Program: Oral and Poster Abstracts
Session: 604. Molecular Pharmacology and Drug Resistance in Myeloid Diseases: Poster I
BACKGROUND: Acute myeloid leukemia (AML) is an aggressive leukemia with 5-year overall survival of 20-25%. The major reason for treatment failure in AML is resistance to chemotherapy. Thus, there is an urgent need for identification of novel therapeutic agents for AML.
Neoplastic cells, including AML, have dysfunctional redox regulation that results in increased reactive oxygen species (ROS). Accumulation of ROS leads to oxidation of free and incorporated nucleotides, leading to DNA damage and cell death. MTH1 is a nudix family hydrolase that sanitizes the oxidized nucleotide pool to prevent incorporation of these damaged bases in the DNA. MTH1 is thought to be non-essential for normal cells but crucial for neoplastic cells in order to avoid incorporation of oxidized dNTPs into DNA, thereby evading DNA damage and cell death. Whether MTH1 inhibitors have any activity against AML is not known.
METHODS: Neoplastic myeloid cell lines HL-60, HEL, K562, KG1A, ML1, MV-4-11, SET2, and U937 were treated with varying concentrations of TH588 for a total of 48 hours. In experiments using the pan-caspase inhibitor Q-VD-OPh (Qvd), cells were pre-treated with 5µM Qvd for 1 hour followed by TH588. Cells were washed and stained with annexin, propidium iodide (PI), or MitoTracker (Life Technologies, Carlsbad, CA) for flow cytometry. To evaluate the potential impact of MTH1 inhibition on chemorefractory AML, HL-60/VCR cells were treated with vehicle control or TH588 in culture medium with or without vincristine (1µg/ml). Percentage apoptosis was calculated by normalizing to vehicle only control.

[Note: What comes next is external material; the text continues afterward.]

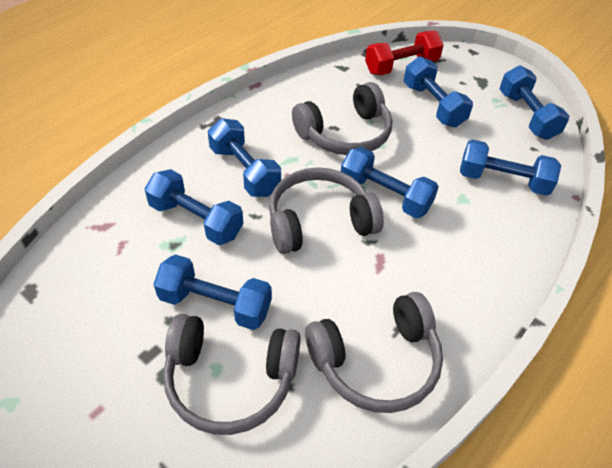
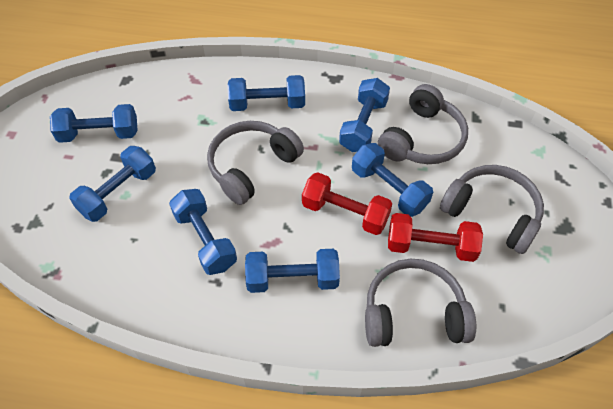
red dumbbell: 1 -> 2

With IRB approval, bone marrow aspirate samples were obtained from patients with untreated AML or healthy controls. Mononuclear cells were analyzed using colony-forming unit (CFU) assays. The total number of erythroid (CFU-E) and myeloid (CFU-G, CFU-GM) colonies containing ≥50 cells were read on day 14 and reported as percentage colonies compared to vehicle control.

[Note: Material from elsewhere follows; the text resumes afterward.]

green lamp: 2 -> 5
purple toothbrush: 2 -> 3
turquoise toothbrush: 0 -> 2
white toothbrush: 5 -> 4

RESULTS: TH588 induced dose-dependent cell death in each of the neoplastic cell lines tested except HEL. In particular, treatment with TH588 resulted in a dose-dependent increase in the number of cells undergoing apoptosis as indicated by annexin V and/or PI staining (IC50 3.1-21.3µM, Figure 1). Pre-treatment with Qvd significantly inhibited TH588-induced cell death in all the cell lines studied except KG1A and SET2, suggesting a caspase-dependent mechanism of cell death. In further studies, cells treated with TH588 exhibited decreased MitoTracker staining; and Qvd pretreatment increased the number of MitoTrackerLow cells at the same time apoptotic cells decreased, suggesting that mitochondrial damage is upstream of caspase activation in TH588-induced apoptosis. Treatment with TH588 not only induced apoptosis in HL-60/VCR cells, but also facilitated further apoptosis in cells co-treated with vincristine and TH588 (Figure 2). Treatment with TH588 also diminished colony formation in a primary AML sample (IC50 6µM, Figure 3). Analysis of additional primary AML samples is ongoing.

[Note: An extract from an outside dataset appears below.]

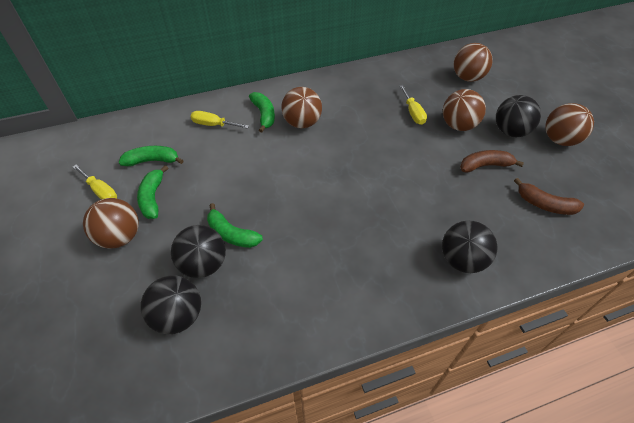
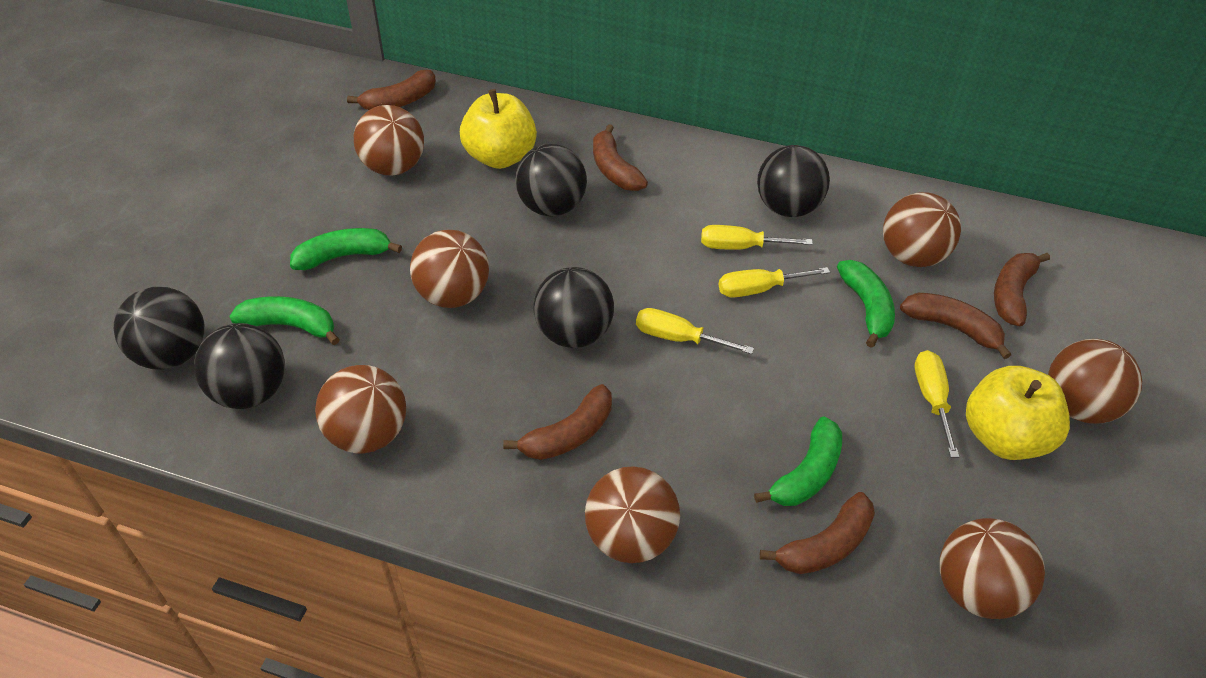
black ball: 4 -> 5
brown ball: 5 -> 7
brown banana: 2 -> 6
yellow apple: 0 -> 2
yellow screwdriver: 3 -> 4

DISCUSSION: Our results show that the MTH1 inhibitor TH588 induces apoptosis in most neoplastic myeloid cells. MTH1 causes mitochondrial damage that, in turn, leads to caspase-dependent apoptosis in these cells. In HL-60/VCR cells representing chemorefractory phenotype, TH588 induces apoptosis as a single agent and resensitizes cells to vincristine. Moreover, TH588 significantly diminished colony formation in primary AML ex vivo. Further preclinical and possible clinical study of this class of agent appears warranted.
Figure 1: Induction of cell death by MTH1 inhibitor TH588 in neoplastic myeloid cell lines.
Figure 2: TH588 induces apoptosis in HL-60/VCR cells and resensitizes cells to vincristine.
Figure 3: TH588 significantly diminished colony formation in primary AML ex vivo in dose-dependent manner.
Disclosures: No relevant conflicts of interest to declare.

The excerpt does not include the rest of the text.